The French celebrity philosopher Bernard-Henri Lévy was banned from joining the former President Nicolas Sarkozy’s visit to Libya this week because he is Jewish.
Mr Lévy was a vocal advocate of the French and British-led military intervention which helped to topple the Libyan dictator Muammar Gaddafi in 2011. He is credited with helping to persuade Mr Sarkozy to send French warplanes to protect rebels from Gaddafi’s forces.
According to the French news website Rue89, Mr Lévy was banned from Mr Sarkozy’s visit to Libya earlier this week because the municipal authorities in Tripoli feared his Jewish background would make him a target for attacks by Islamist militia. Mr Sarkozy threatened to cancel the visit but Mr Lévy urged him to support “friends in Libya” who are “in a delicate situation because they need to watch out for the Islamists”.
The Algerian-born Lévy, who like every good lecherous Gaul goes by his three initials, “BHL,” became famous as a prominent member of the French “New Philosophers,” a group that distanced itself from French intellectuals’ affection for Marxism and authoritarianism. In recent years, however, he’s been better known for being what Harper’s called a “larger-than-life thinker, writer, seducer, and friend to the world’s oppressed.” He is known as an advocate for free speech and democratic rights against militant Islam, and has lobbied on behalf of particular humanitarian causes, including prevention of genocide in Bosnia and Rwanda. He also wrote a book about his Tocquevillian travels in the United States that the New York Times Book Review called “the classic Freaks, Fatties, Fanatics & Faux Culture Excursion beloved of European journalists for the past 50 years.”

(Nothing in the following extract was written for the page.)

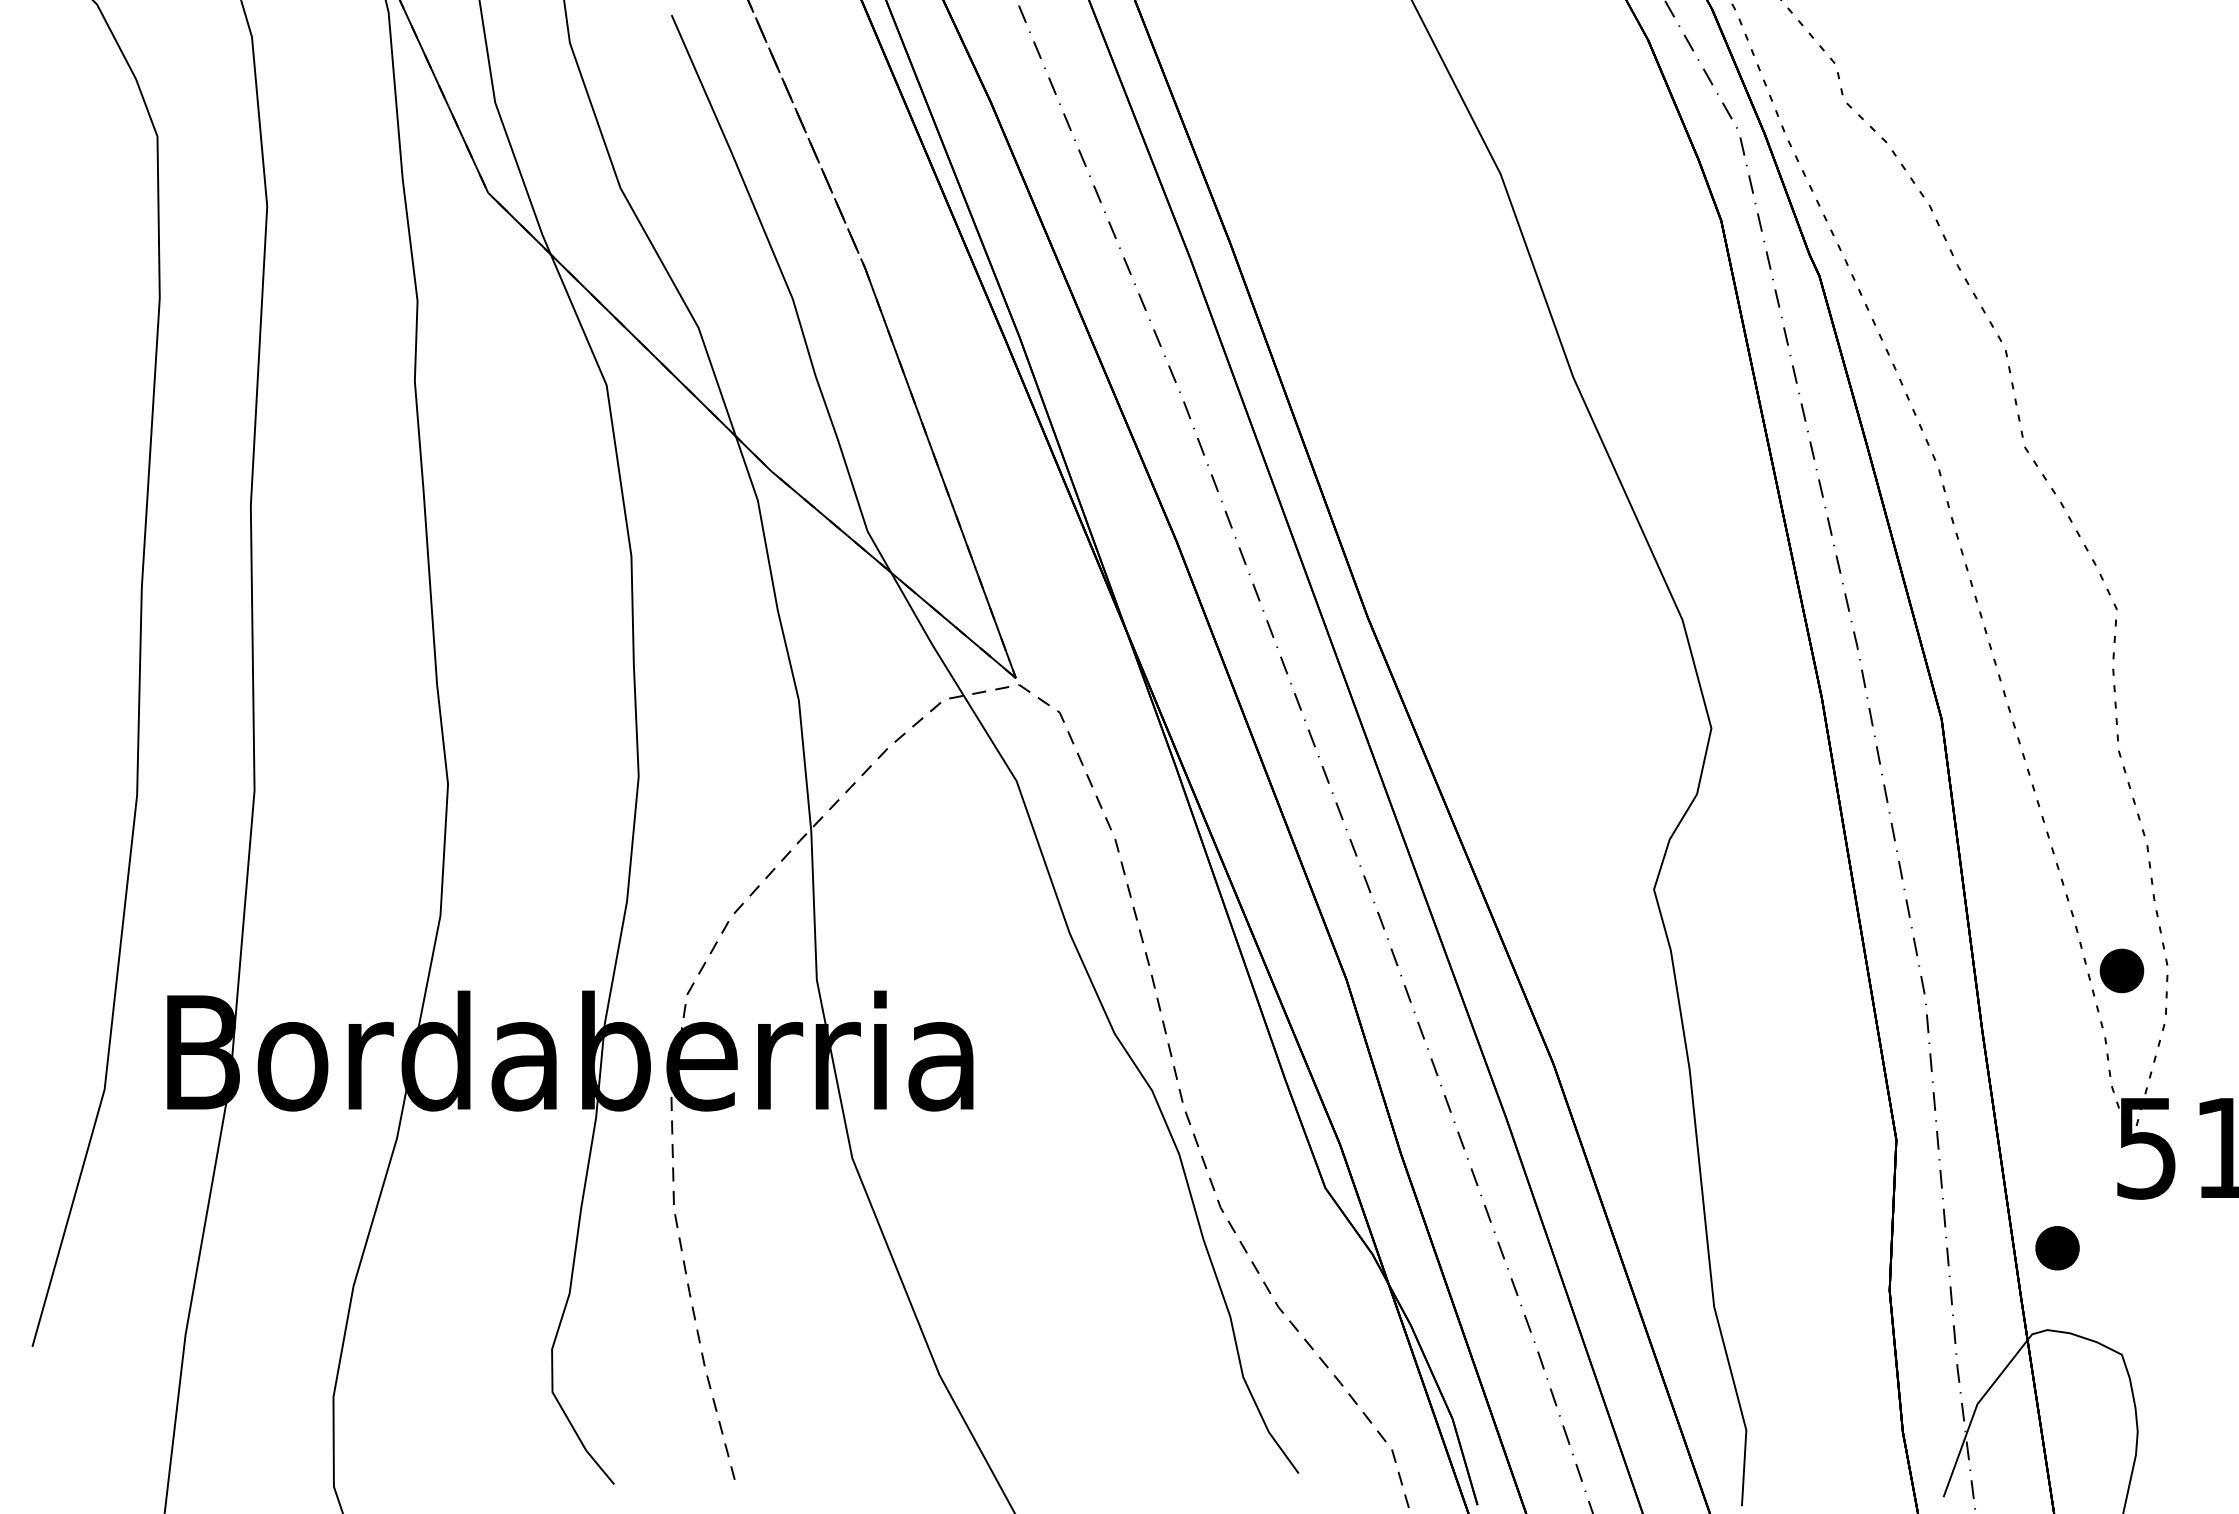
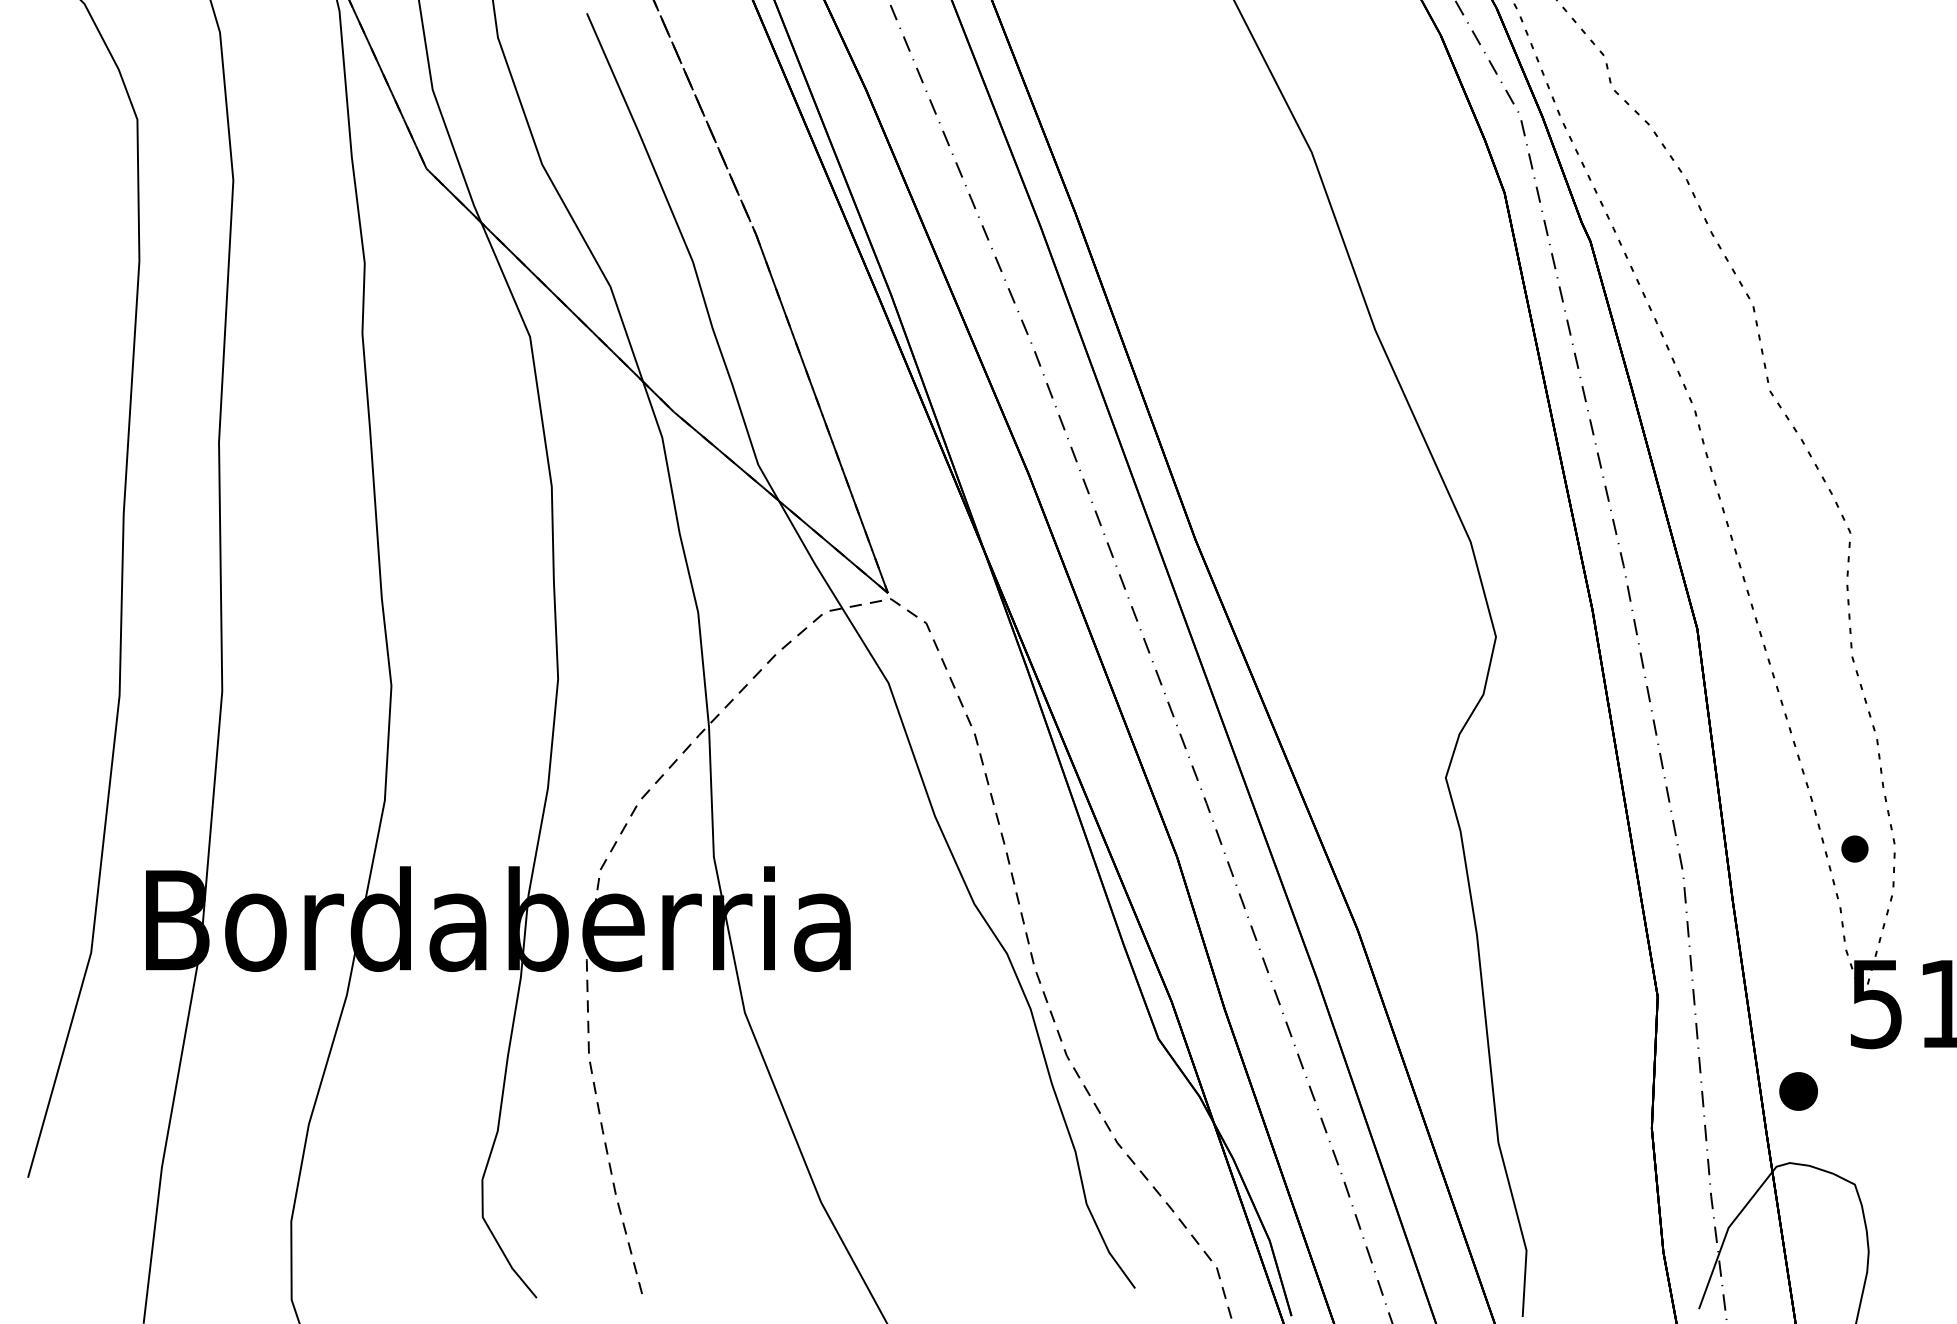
part: (2121, 970) -> (1854, 848), size x0.7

Then as the Arab Spring surged, Lévy took it upon himself to persuade French president Nicolas Sarkozy to support Libya’s rebels, some of whom he had gotten to know when they were anti-Qaddafi dissidents (New York magazine told the tale in December 2011). In BHL’s telling, his arguments, including famously telling Sarkozy that “the blood of the people of Benghazi will stain the flag of France,” won over the French president, who convinced British prime minister David Cameron, and eventually the U.S., to support a no-fly zone and bombing campaign. In the absence of a functional Libyan government after the rebels’ victory, though, it seems the Islamists BHL opposes wield all too much power.